About 2,000 people have been displaced by flooding in the towns of Lentigione and Colorno as heavy rains swept across northeastern Italy causing nearby rivers to burst their banks.
The Emilia-Romagna region, where the two towns are located, was one of the hardest hit.
Dramatic video from Italy's Civil Protection Agency, Vigili del Fuoco, showed residents stranded on the roof or being led away in a raft to safety.
Fifty people had to be airlifted to safety by helicopter.
Residents are now waiting for the flood waters to subside before the river banks can be repaired and they can get back into their homes to assess the damage.
There is high water in Venice too, with St Mark's Square among the areas affected.
Ice and snow hit other regions
Other regions were not spared and were on red alert over the conditions. In Tuscany, the Serchio river burst its banks in Lucca while in Turin snow and ice plagued the province—prompting airport delays. The extreme weather, including ice and high winds in Piedmont, caused significant rail and road traffic disruptions with the weight of snowfall causing trees to fall across roads.
Schools in northern Italy, including in the Piedmont and Tuscany regions, were closed on Monday, according to Italian wire service ANSA. In Tuscany, some schools were closed for a second day.

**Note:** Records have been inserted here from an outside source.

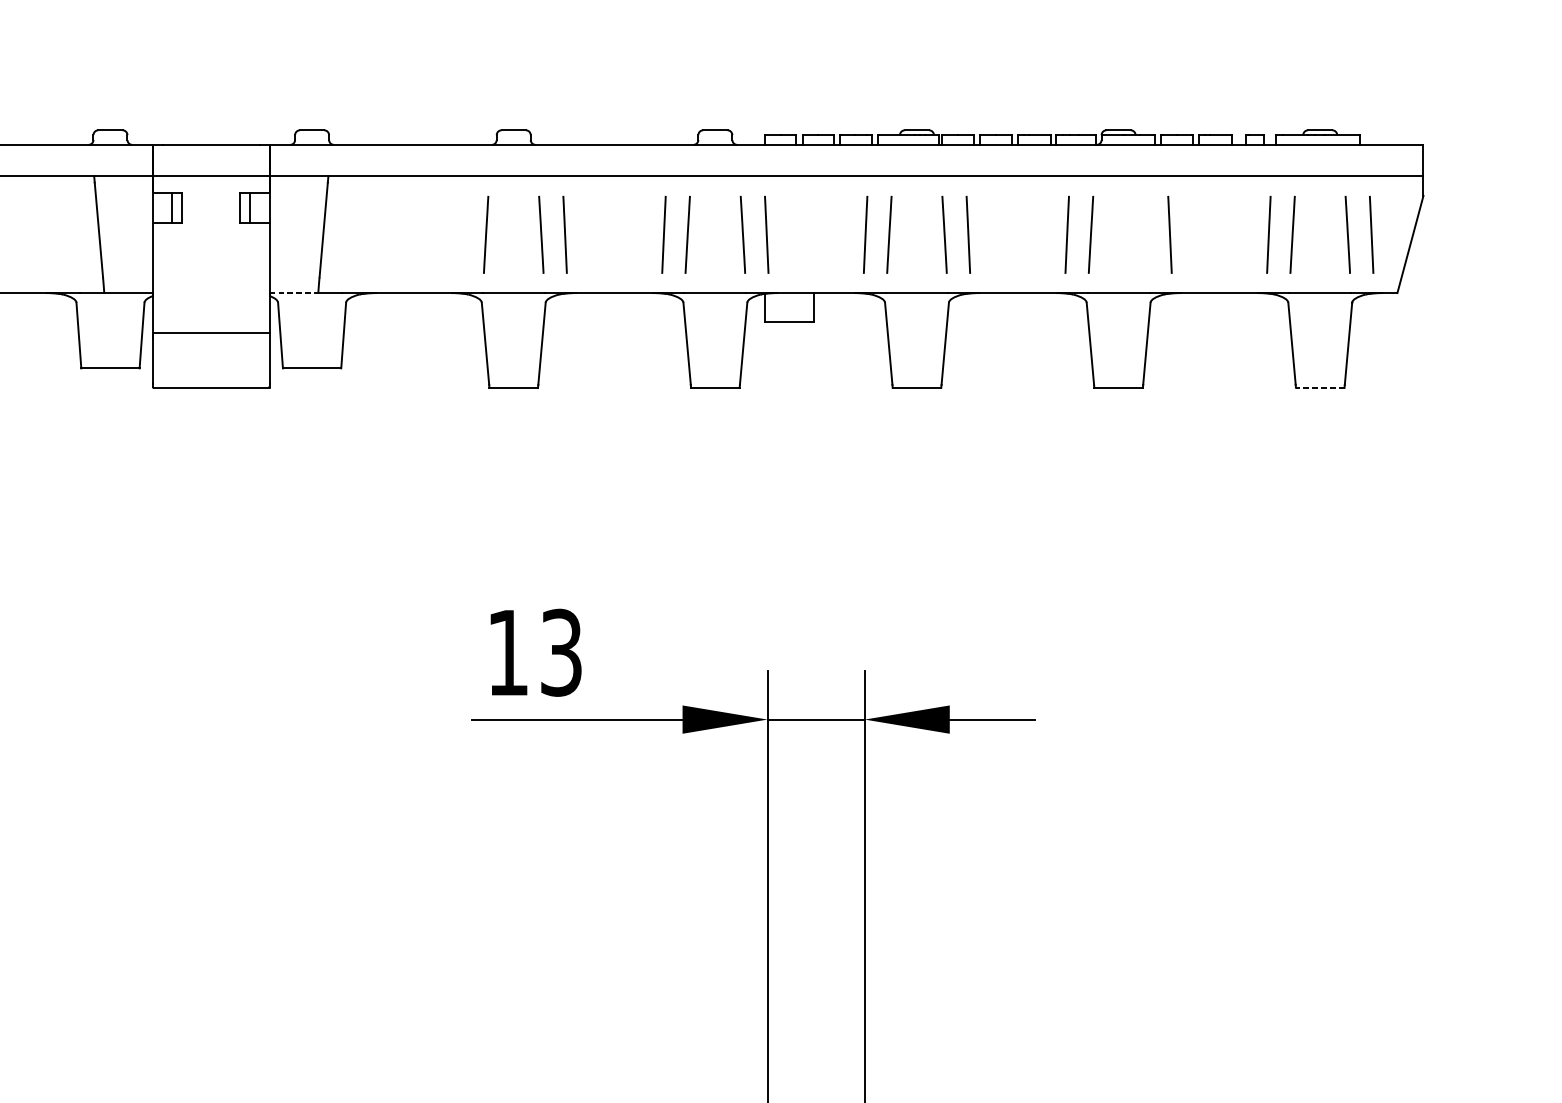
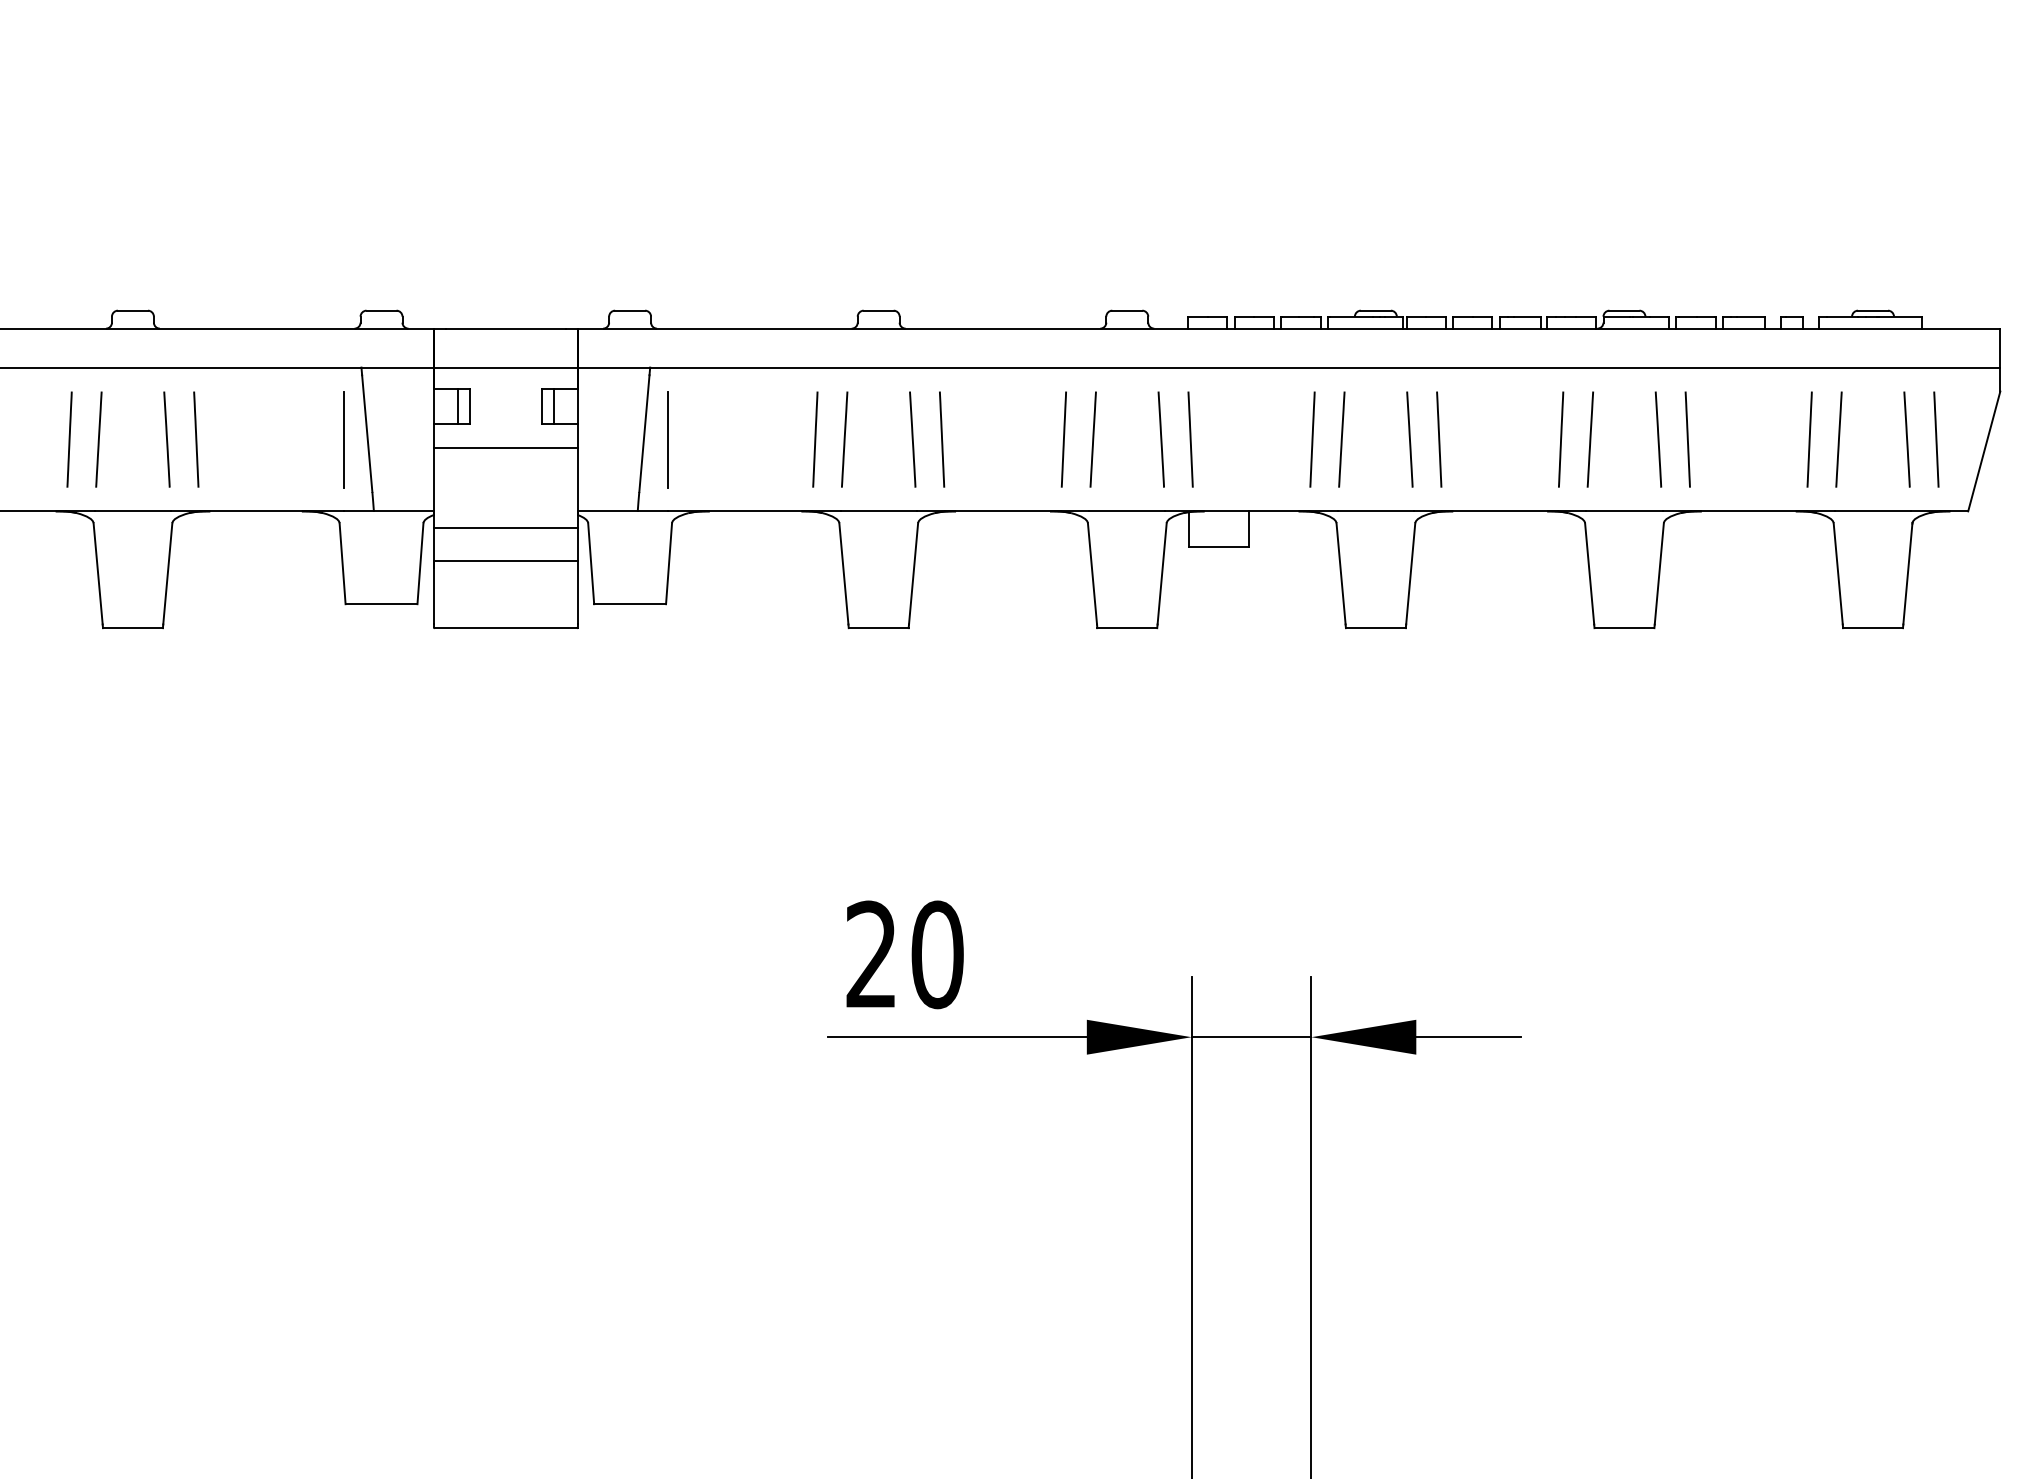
line: (80, 234) -> (344, 439), added
line: (342, 234) -> (667, 439), added
line: (462, 234) -> (815, 439), added
line: (1146, 234) -> (1658, 439), added
line: (211, 242) -> (505, 448), added
line: (294, 293) -> (608, 511), dashed -> solid
line: (211, 306) -> (505, 528), added
line: (1320, 388) -> (1873, 628), dashed -> solid
text: (534, 652) -> (904, 954), 13 -> 20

Criticism has been voiced over the lack of preparation in the country for several weather conditions. Tens of thousands of homes were left without power for an extended period and residents have complained that the alarm wasn’t sounded in time to warn people of the impending flooding.
Many have been blaming the inclement weather on climate change, as it is in stark contrast to the rest of the year. In 2017 Italy, according to the CNR (Italian Institute for Atmospheric Sciences and Climate), was the driest country in Europe for the first nine months of 2017. Only half of the rain fell which was expected.